The coronavirus is a global pandemic. Regardless of what its actual infection and mortality rates might be, it is already having seismic impacts on stock markets and consumer behaviour – the result of which might be to tip the global economy into recession. It is also creating the largest home working experiment in history. Even if coronavirus doesn’t tip us into recession, the next few months will see major disruption of consumer behaviour patterns with major implications for the entertainment industries. However, to introduce an element of calm into the hysteria, coronavirus appears to be following the s-curve (scroll down to chart). So although the data we are currently looking at is two weeks out of date (ie factoring in the incubation period) the early signs are that it tops out as a small minority of the population).
In Q4 2019 MIDiA fielded questions to consumers about how they would change their leisure and entertainment spending if a recession took place and they had to reduce their overall expenditure. The full findings of this exclusive research will soon be published in a MIDiA report: Recession Impact | Cocooning Will Protect Entertainment Spend (the latest in our series of Recession Impact reports). Here are a few highlights and how they relate to the current coronavirus spread.

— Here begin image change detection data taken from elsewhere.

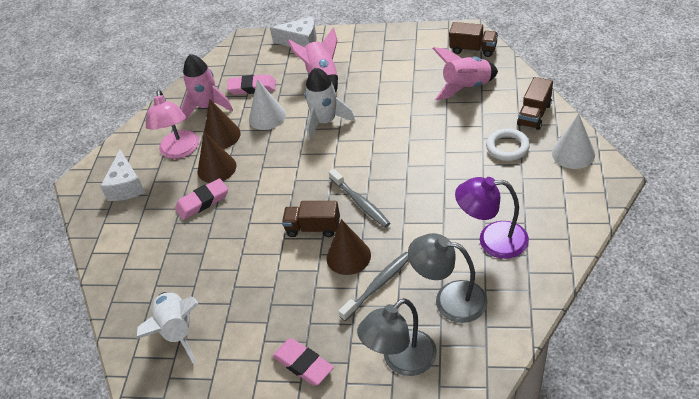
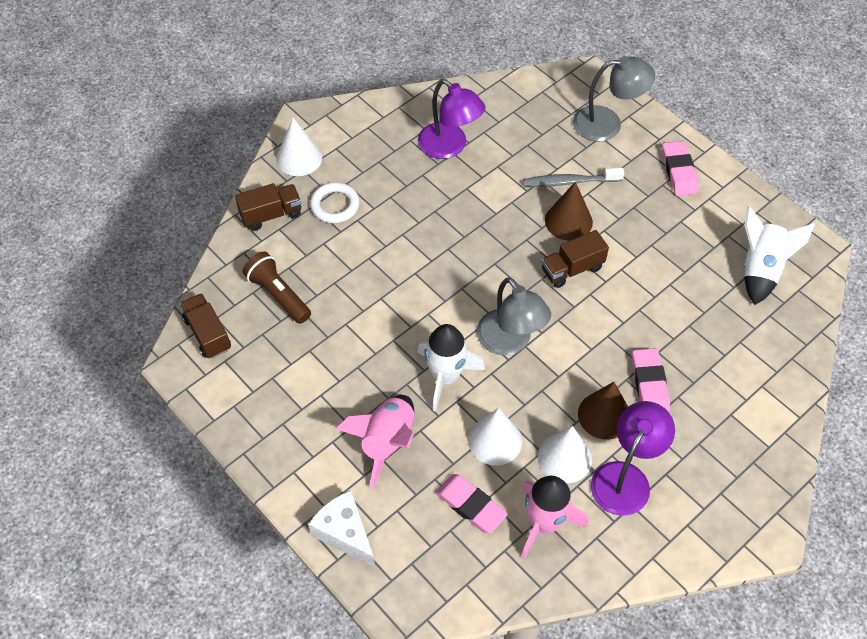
camera: 145 degrees left, 10 degrees up
(126, 186) = (717, 478): white cheese -> none
(180, 151) = (626, 477): pink lamp -> purple lamp
(202, 202) = (649, 384): pink eraser -> pink eraser turned 75 degrees clockwise
(221, 136) = (564, 458): brown cone -> white cone
(313, 228) = (572, 269): brown truck -> brown truck turned 105 degrees clockwise
(360, 202) = (509, 259): grey toothbrush -> none
(449, 299) = (530, 134): grey lamp -> grey lamp (510, 341)
(466, 87) = (278, 295): pink rocket -> brown flashlight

In the last economic downturn, consumers cocooned, opting to stay in more in order to save money. The signs are that this pattern will be replicated if another recession comes, particularly so because of public concerns about health risks in public places. When we asked consumers which three types of leisure and entertainment spend they expected to cut back on most, going out and eating out were by the far the two most widely-cited options. Live music was also widely cited among concert goers but less so than going out and eating out, with around two thirds of concert goers not planning to stop going to gigs – cancellations allowing. The difference between now and the last economic downturn is that digital content services have boomed, so consumers now have much better home entertainment options than they used to. Cocooning is therefore an even more appealing prospect. Indeed, there are probably already many people looking forward to binge watching themselves through a few virtual boxsets.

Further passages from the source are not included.